To enable click-through from metrics to logs to traces, configure Grafana data source correlations. In the Tempo data source, add a trace-to-logs link:

{
  "datasourceUid": "loki-uid",
  "tags": [{"key": "service.name", "value": "service_name"}],
  "query": "{service_name=\"${__field.labels.service_name}\"} |~ \"${__span.traceId}\""
}

In the Loki data source, add a logs-to-trace link:

{
  "datasourceUid": "tempo-uid",
  "field": "trace_id",
  "url": "/explore?left={\"datasource\":\"tempo-uid\",\"queries\":[{\"query\":\"${__value.raw}\"}]}"
}

When you view a trace in Tempo, you can click “Logs for this trace” and see all related log lines.

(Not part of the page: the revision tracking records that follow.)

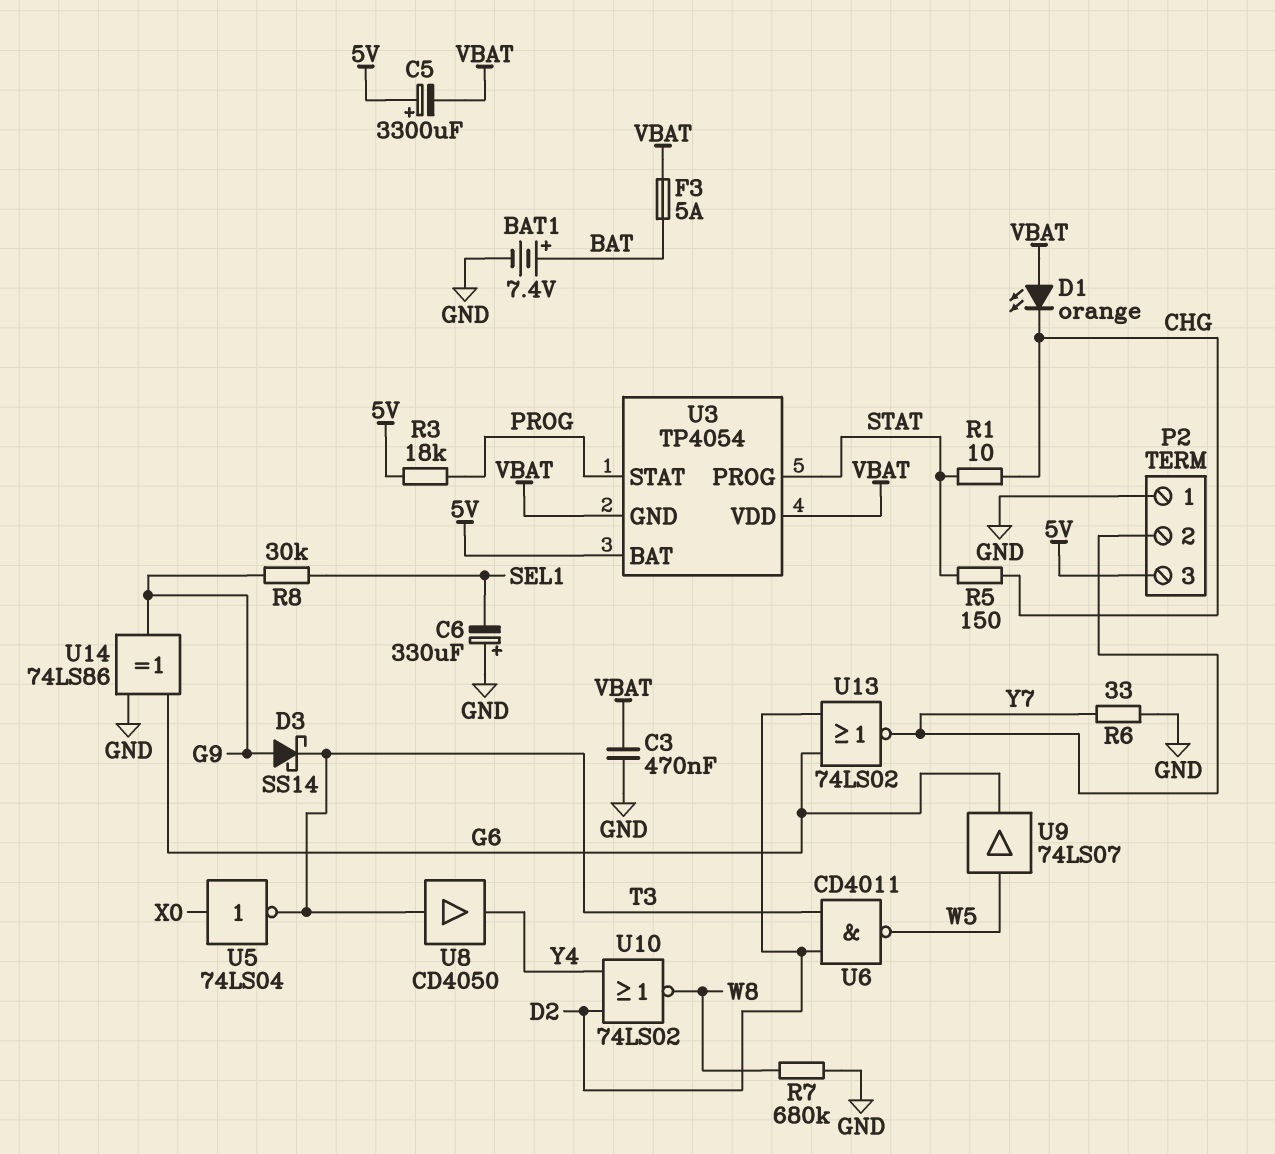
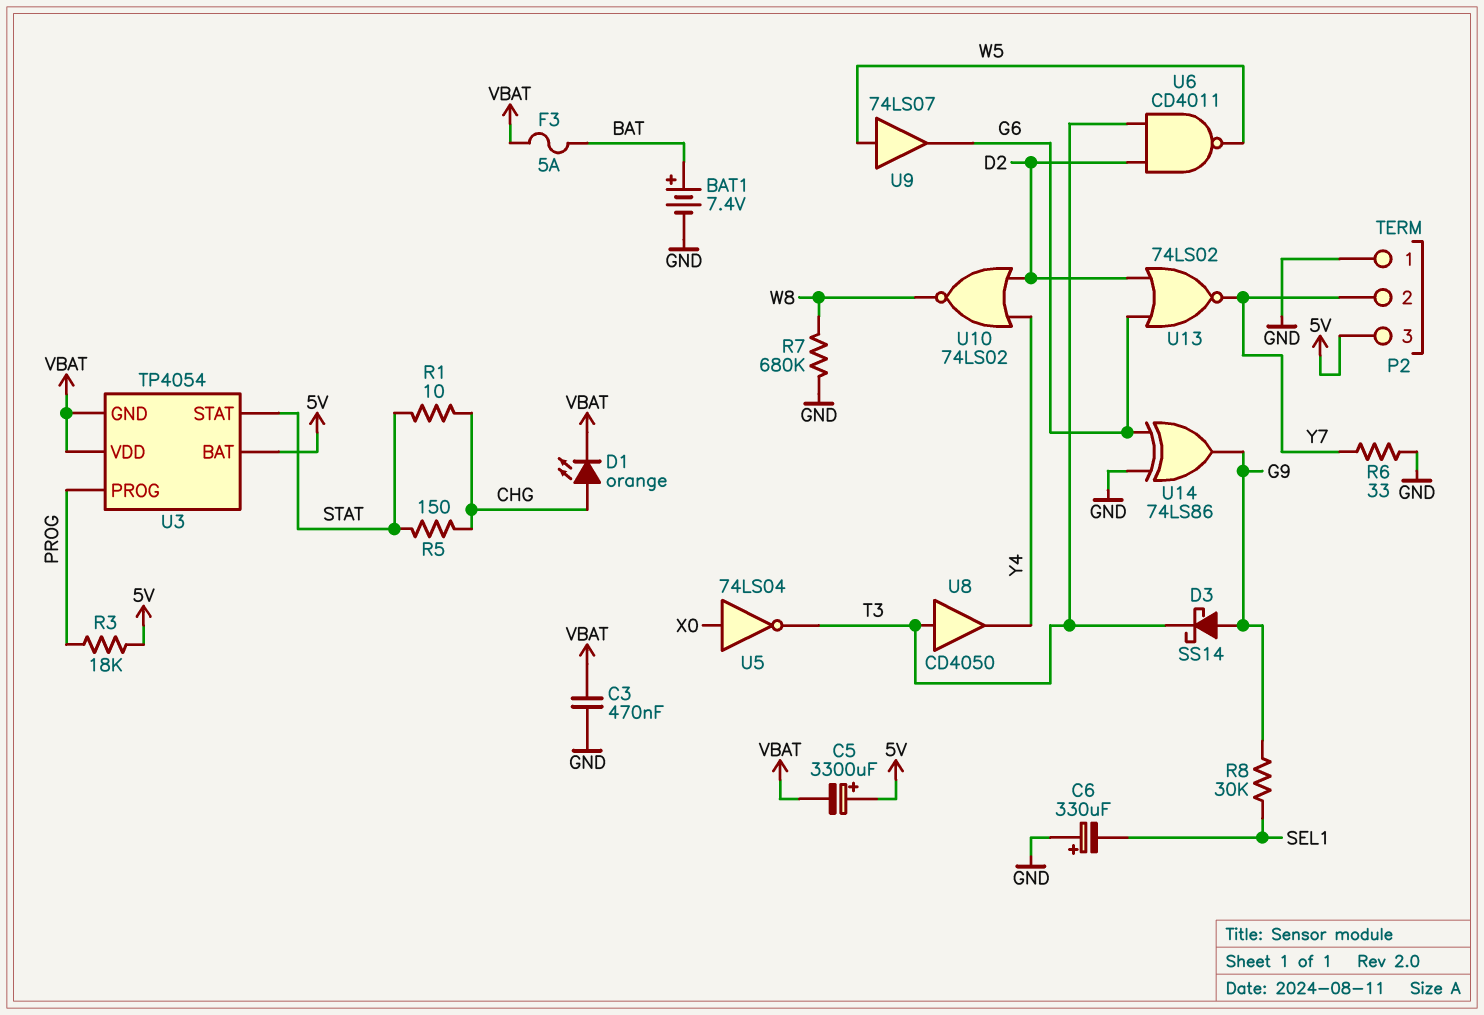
D1: LED orange (A VBAT, K CHG) -> LED orange (A CHG, K VBAT)
U3 pin PROG: STAT -> PROG
U3 pin STAT: PROG -> STAT

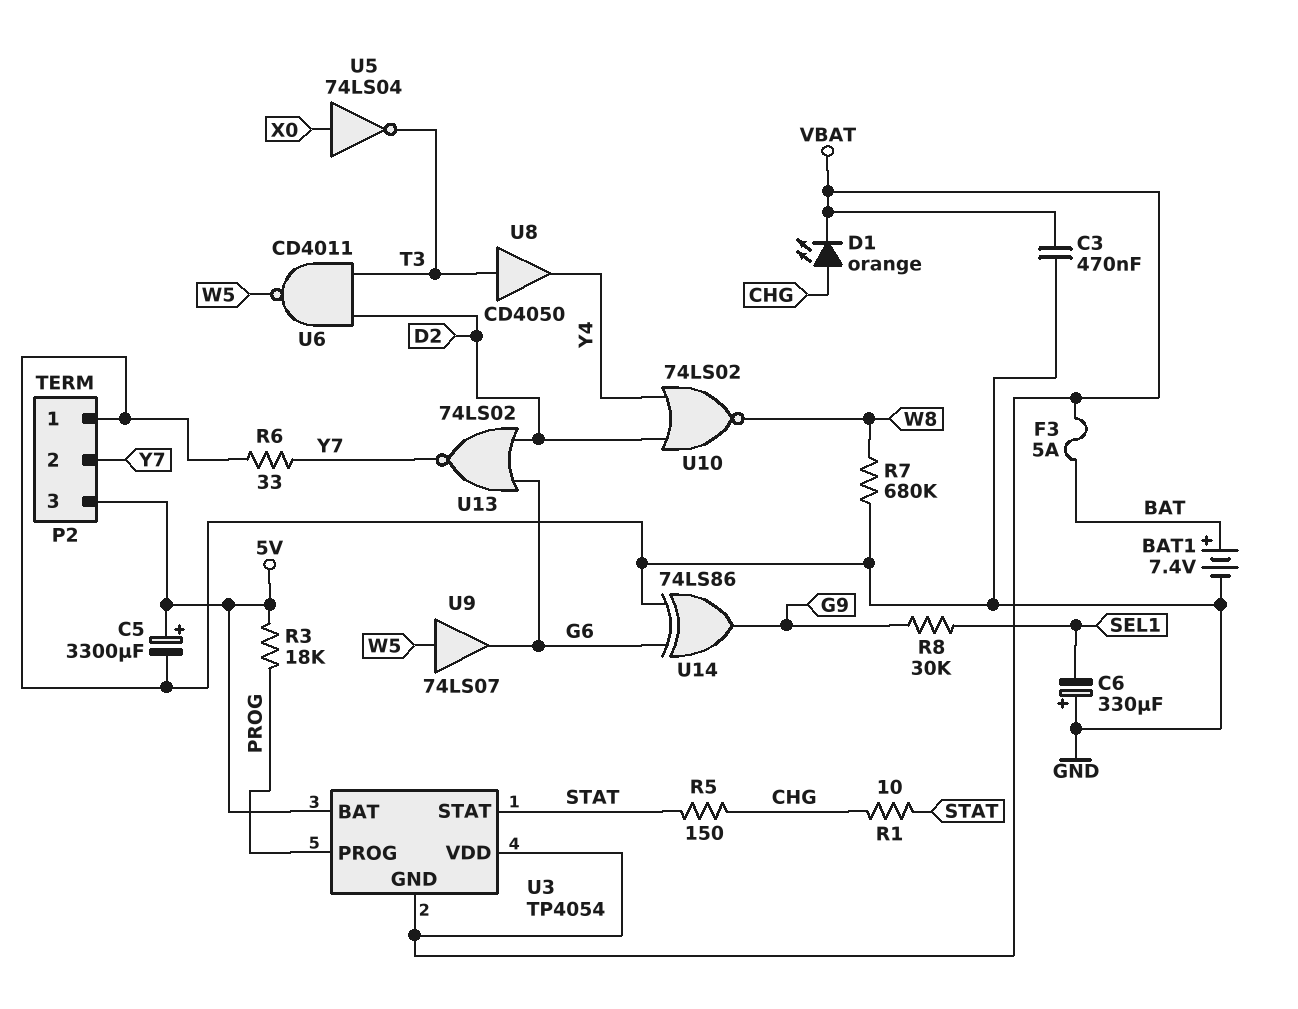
C5: 3300uF (plus 5V, minus VBAT) -> 3300uF (plus 5V, minus GND)
D3: schottky SS14 (A G9, K T3) -> none

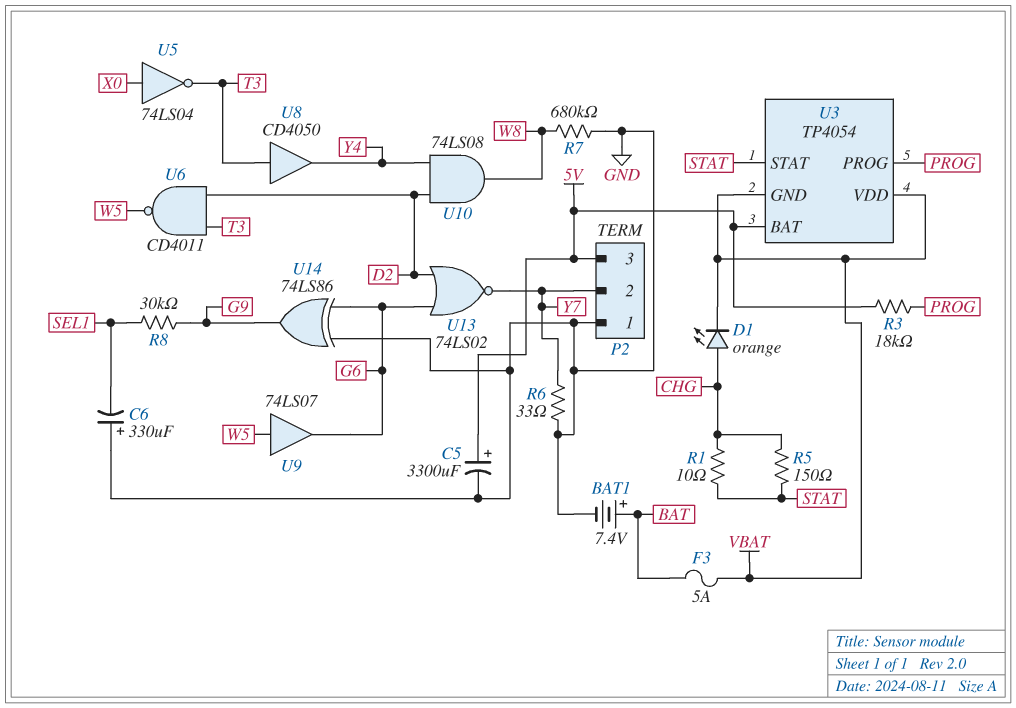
C3: 470nF (GND, VBAT) -> none
U10: NOR 74LS02 (in D2, in Y4, out W8) -> AND 74LS08 (in D2, in Y4, out W8)

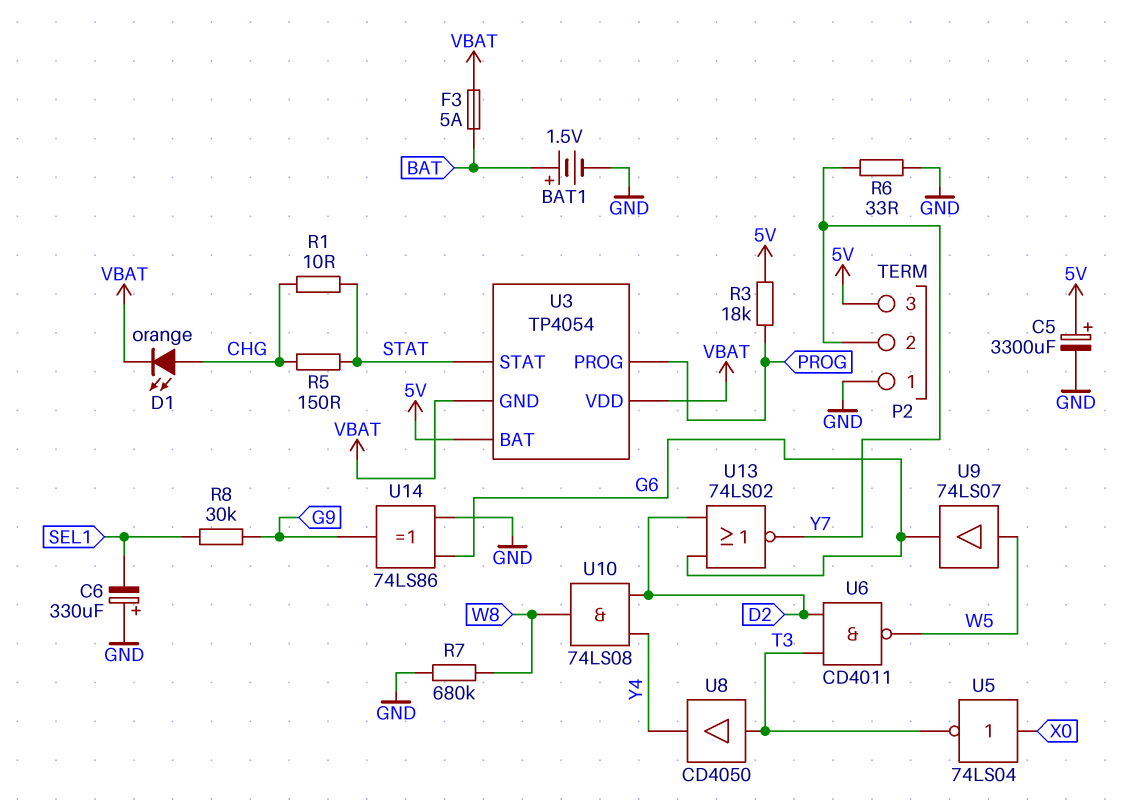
BAT1: 7.4V (plus BAT, minus GND) -> 1.5V (plus BAT, minus GND)

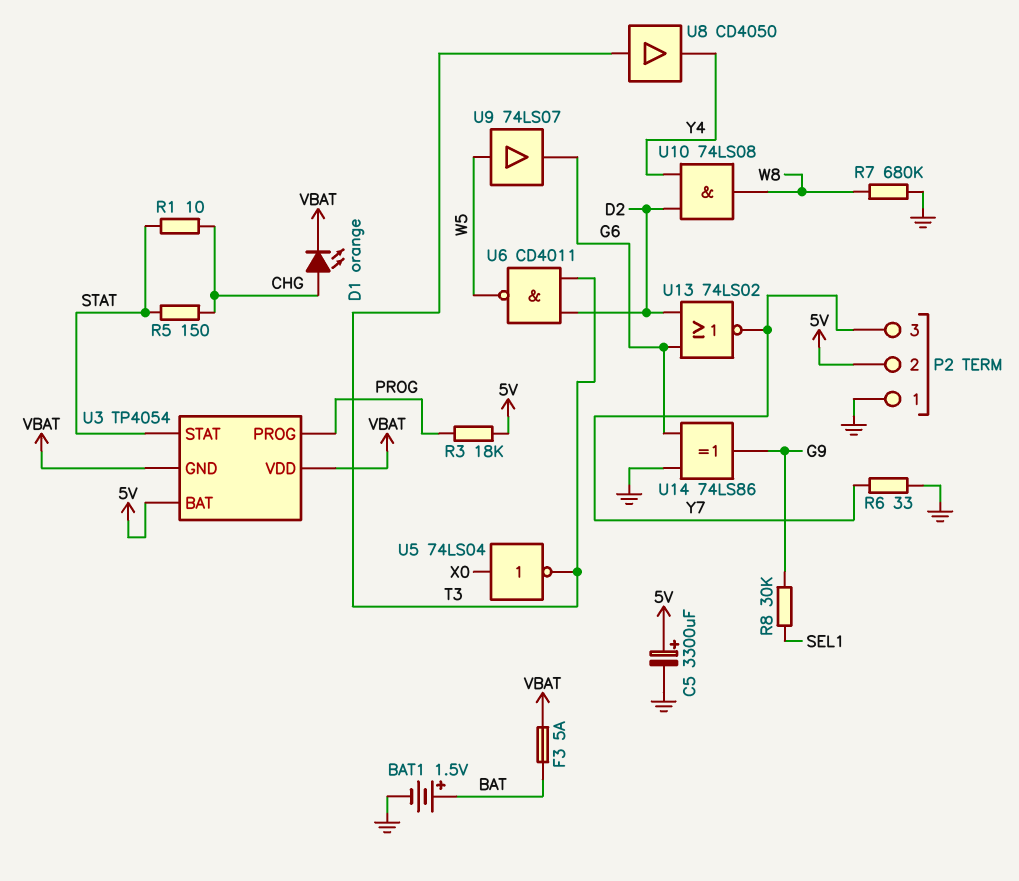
C6: 330uF (plus GND, minus SEL1) -> none
P2 pin 2: Y7 -> 5V
P2 pin 3: 5V -> Y7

From Loki, you can click a trace_id field and jump directly to the trace.

What we actually got from this migration Link to heading

In a production migration I led last year, we consolidated three separate agents (Prometheus exporter, Fluentd, Jaeger agent) into a single OTel pipeline. After 3 months:

Incident resolution time dropped from 90 minutes (median) to 25 minutes. Engineers stopped jumping between four tools. One Grafana dashboard with cross-links was enough. Trace sampling reduced storage by 85% with no loss in debug capability. The team attribute and runbook.url in every signal eliminated “who owns this?” questions.

The biggest win wasn’t technical. It was operational.

On-call engineers stopped guessing and started following a clear path: alert, dashboard, trace, runbook. When you can click through from a Prometheus alert to Loki logs to the exact failing trace in Tempo, observability stops being theoretical and starts being useful.

Deploy the gateway and agent, instrument one service, and test cross-navigation in Grafana. Once you see it work, you’ll understand why unified pipelines matter. Understanding Kubernetes deployment patterns helps when running monitoring infrastructure reliably, especially when you need to ensure collectors stay running during cluster upgrades.